The unrealized results that could exist for transactions between the company and the temporary union should be eliminated, in proportion to the participation that corresponds to that one. Reciprocal assets and liabilities shall also be disposed of.

(b) A profit and loss account of the temporary union. -Each company participating in the temporary union shall integrate into its profit and loss account the proportional share of the items in the profit and loss account of the temporary union. temporary union corresponding to its share of participation, once the homogenizations and eliminations of results referred to in point (a) above have been carried out. Reciprocal revenue and expenditure shall also be disposed of.

3. The criteria set out in the preceding paragraphs for the temporary unions of undertakings shall apply, where appropriate, to the communities of property.

23. St Indemnities by Insurance Entities

An agreed amount (recognised or cleared by the insurance company) or estimated compensation to be received as a result of a situation or a disaster which was covered by an insurance contract; the the accounting record of the estimated amount shall be limited to the amount of the loss, if any, produced.

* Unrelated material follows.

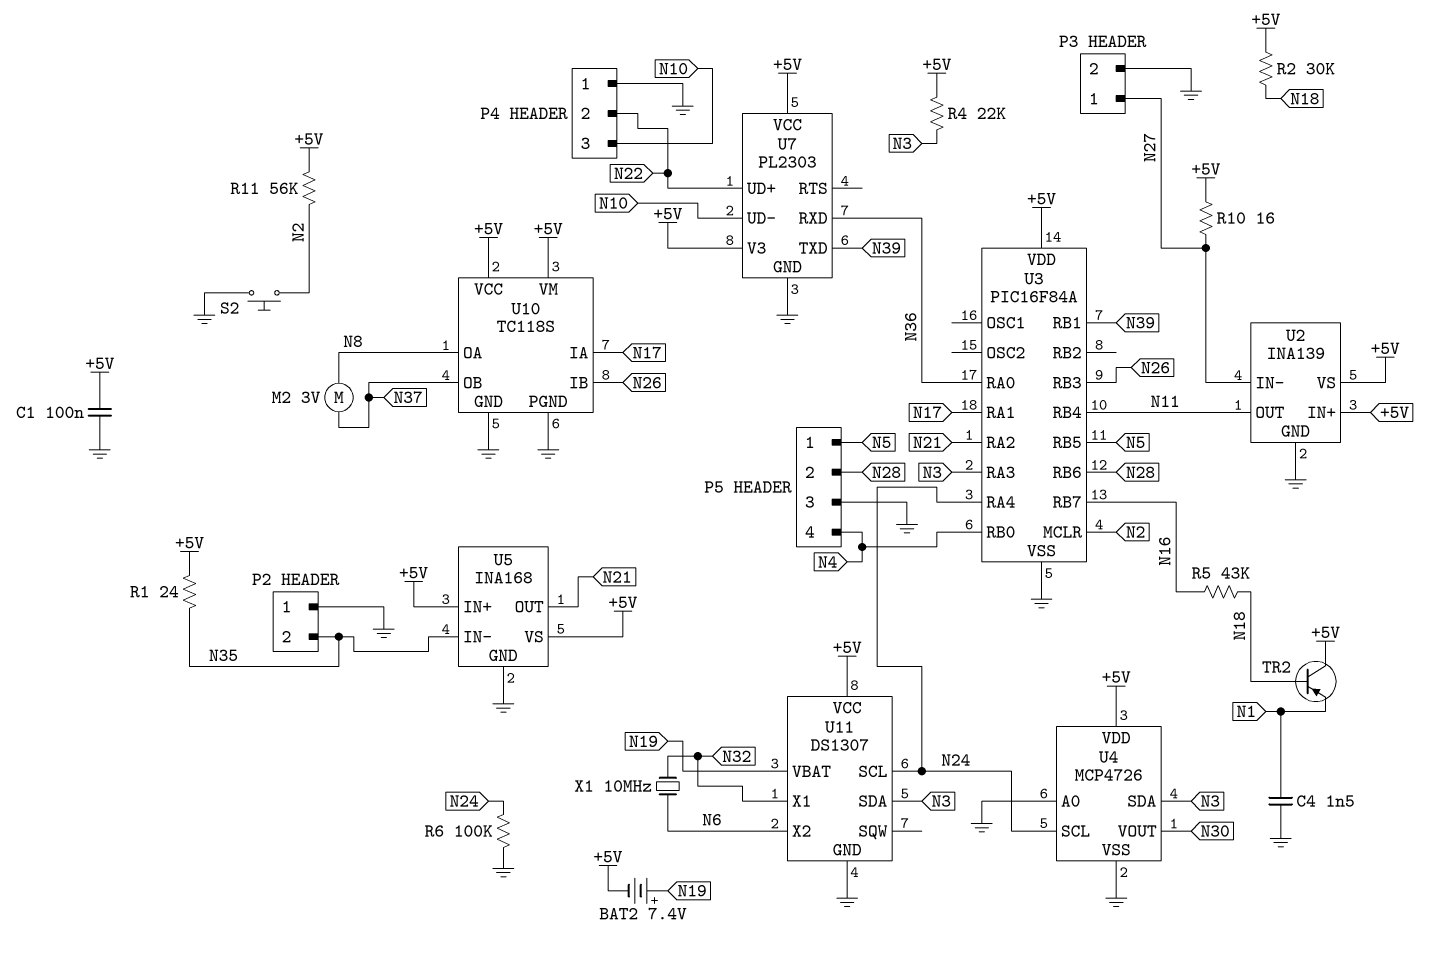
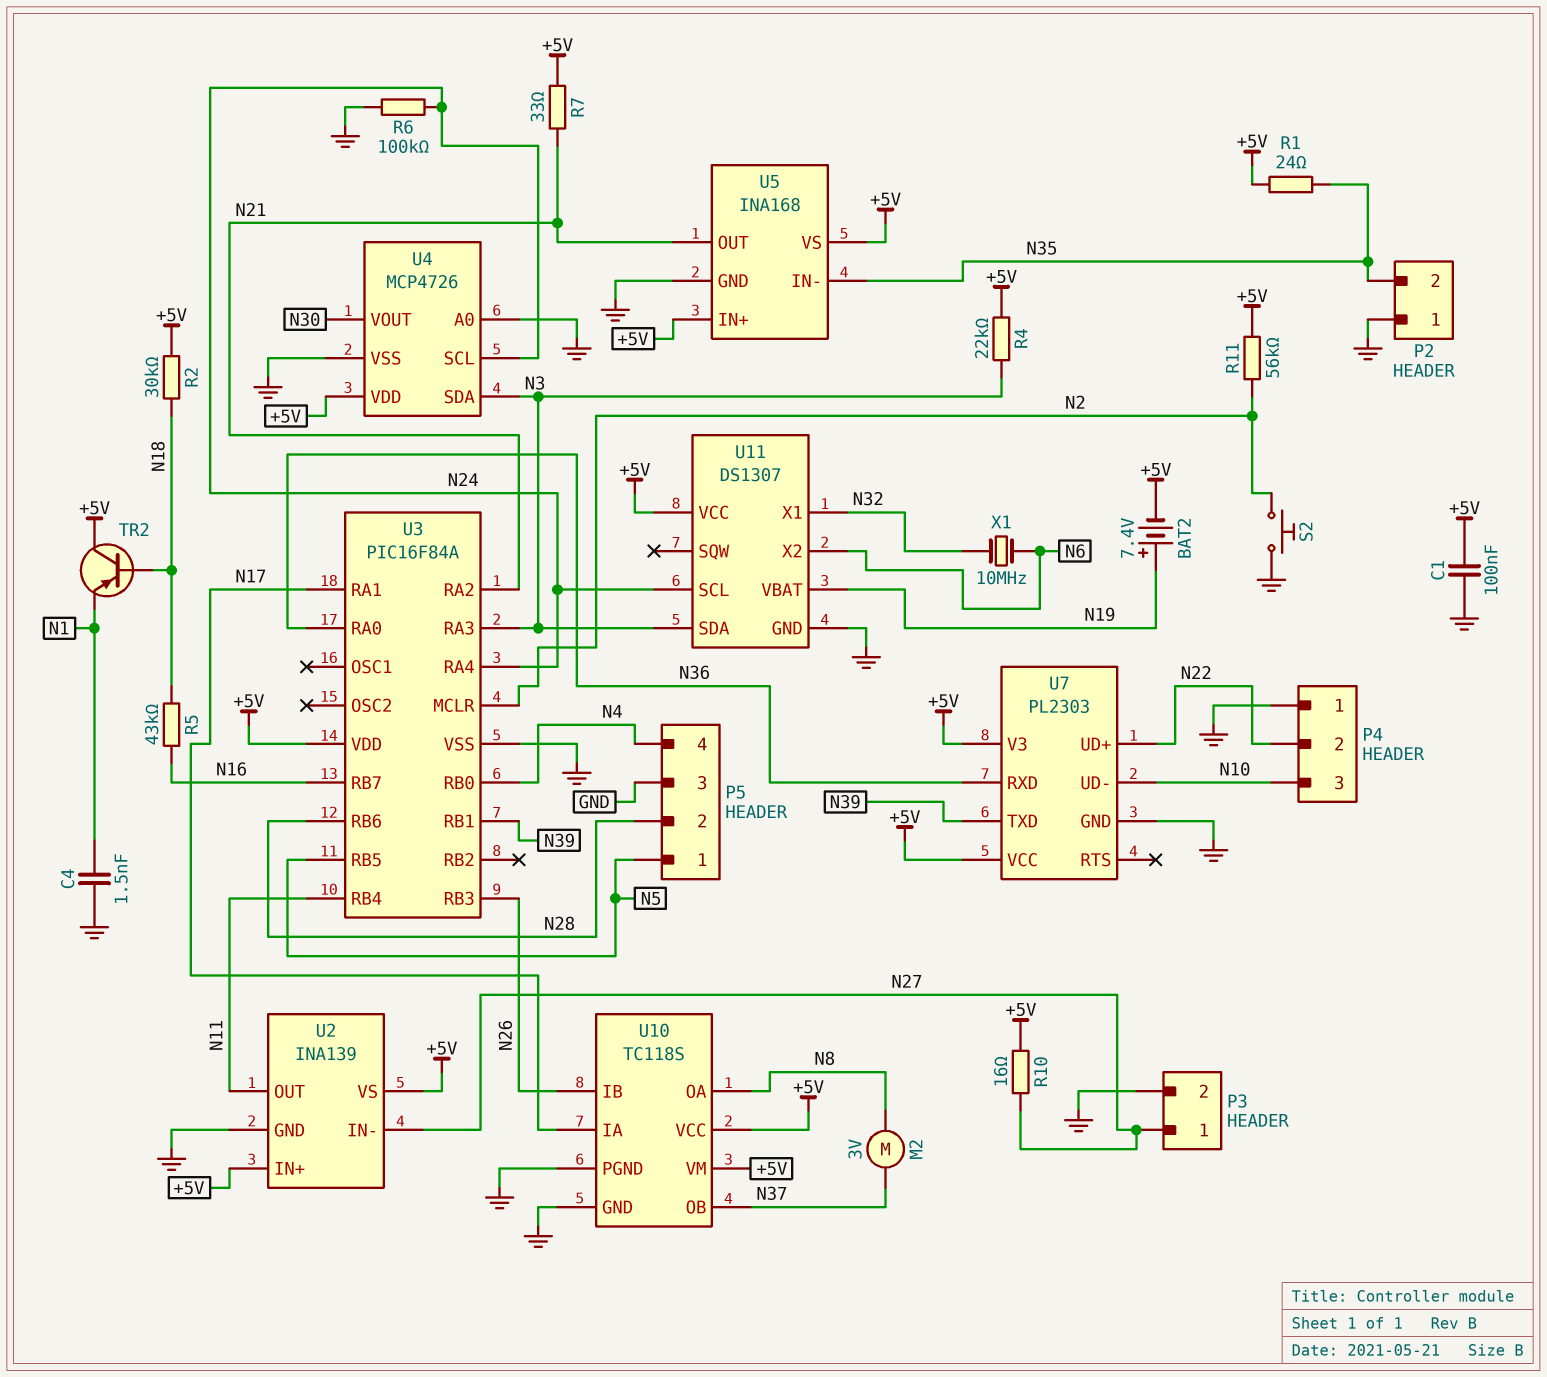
R7: none -> 33 (+5V, N21)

In particular, the following rules will be observed:

In the event that the claim affects the concepts of expenses that are qualified as an operating result of the company in accordance with the Rules of this Adaptation, the compensation shall be deemed to be an income of the company. nature.

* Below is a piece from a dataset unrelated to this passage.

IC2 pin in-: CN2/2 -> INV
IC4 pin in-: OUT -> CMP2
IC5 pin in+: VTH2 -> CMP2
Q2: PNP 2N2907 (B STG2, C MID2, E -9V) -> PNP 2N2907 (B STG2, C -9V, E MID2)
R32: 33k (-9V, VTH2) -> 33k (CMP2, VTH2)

If the covered loss is derived from the exchange rate risk in currency other than the euro, the amount of the allowance shall be considered as a financial income.

In another case, the amount of the compensation will be recorded as an extraordinary income, and if the claim affects a property or right of the immobilized, it will result in the extraordinary loss produced. For these purposes, if a claim is qualified as an extraordinary expense in accordance with the provisions of these Adaptation Rules, in particular in the account 678 included in its third party, the allowance shall also be qualified as an income extraordinary.

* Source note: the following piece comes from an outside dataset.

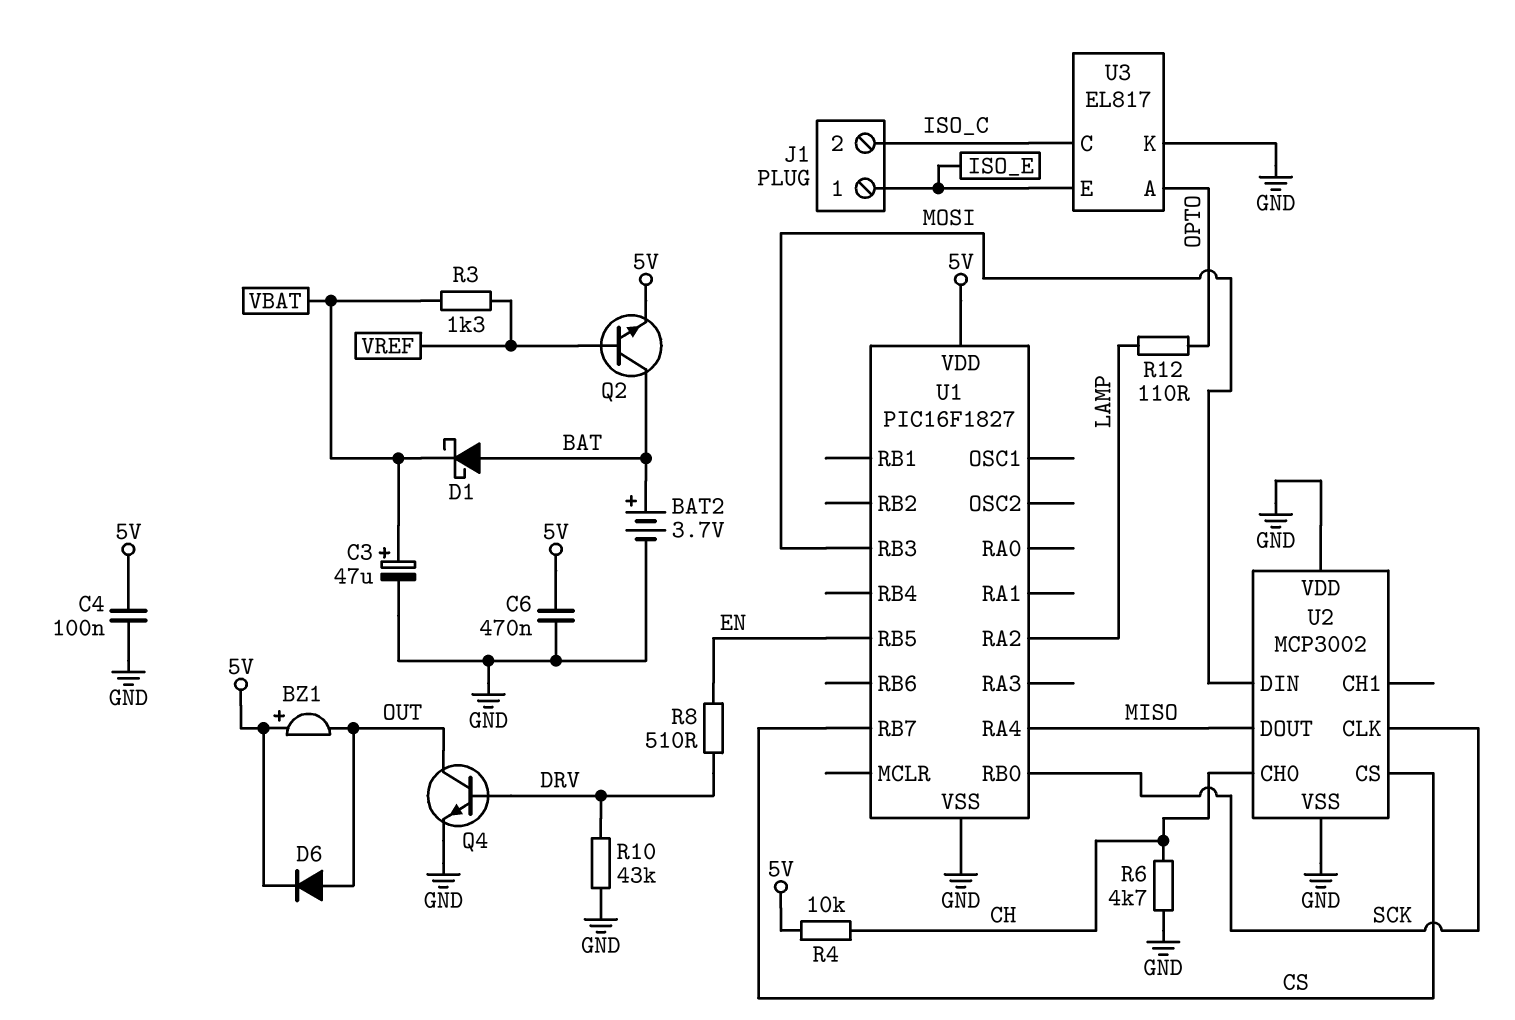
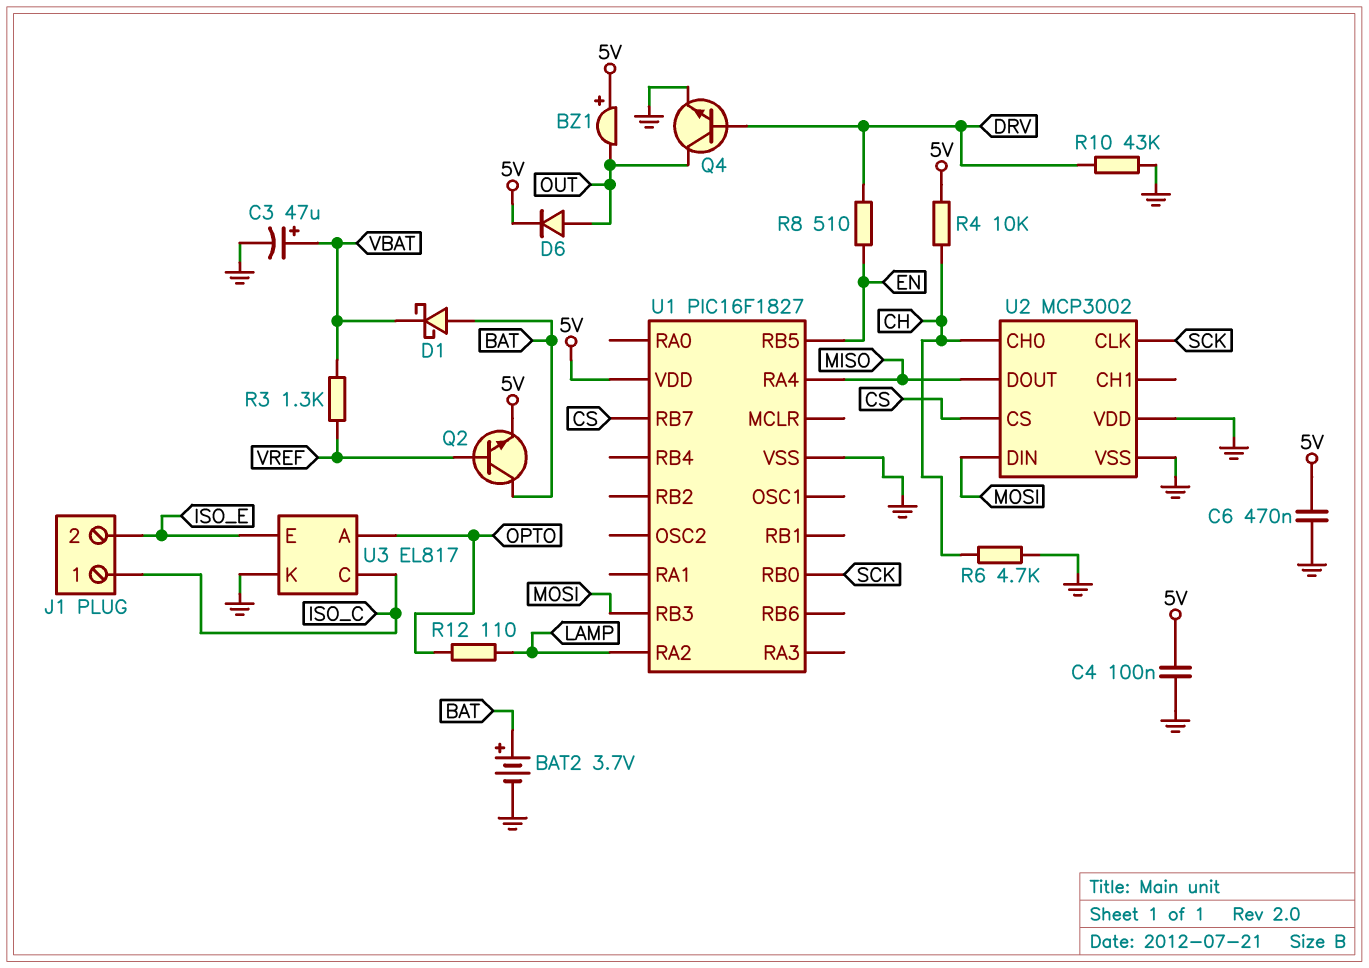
J1 pin 1: ISO_E -> ISO_C
J1 pin 2: ISO_C -> ISO_E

In either case, in each financial year until the final settlement of the compensation, an estimate must be made on the basis of the new circumstances. To the extent that there is a right to interest on late payment of the compensation, the amount of the compensation must be estimated and be reflected in each financial year in accordance with a financial criterion.

24. Changes in accounting criteria and estimates

By application of the principle of uniformity, the criteria for accounting for one year to another shall not be altered, except in exceptional cases which shall be indicated and justified in memory and always within the criteria authorized by this text. In these cases, the change shall be deemed to occur at the beginning of the financial year and shall include as extraordinary results in the profit and loss account the cumulative effect of the changes in assets and liabilities, calculated on that date, which are a consequence of the change of criteria.

Changes in those items that require for their assessment to make estimates and which are a consequence of obtaining additional information, greater experience or knowledge of new facts, should not be considered for the purposes referred to in the preceding paragraph as changes in accounting criteria.

25. Generally accepted accounting principles and rules

Generally accepted accounting principles and rules will be considered in:

(a) The Trade Code and the remaining commercial law.

b) The General Accounting Plan and its sectoral adaptations.

c) the implementing rules which, in accounting matters, should be established by the Institute of Accounts and Audit of Accounts, and (d) other legislation which is specifically applicable.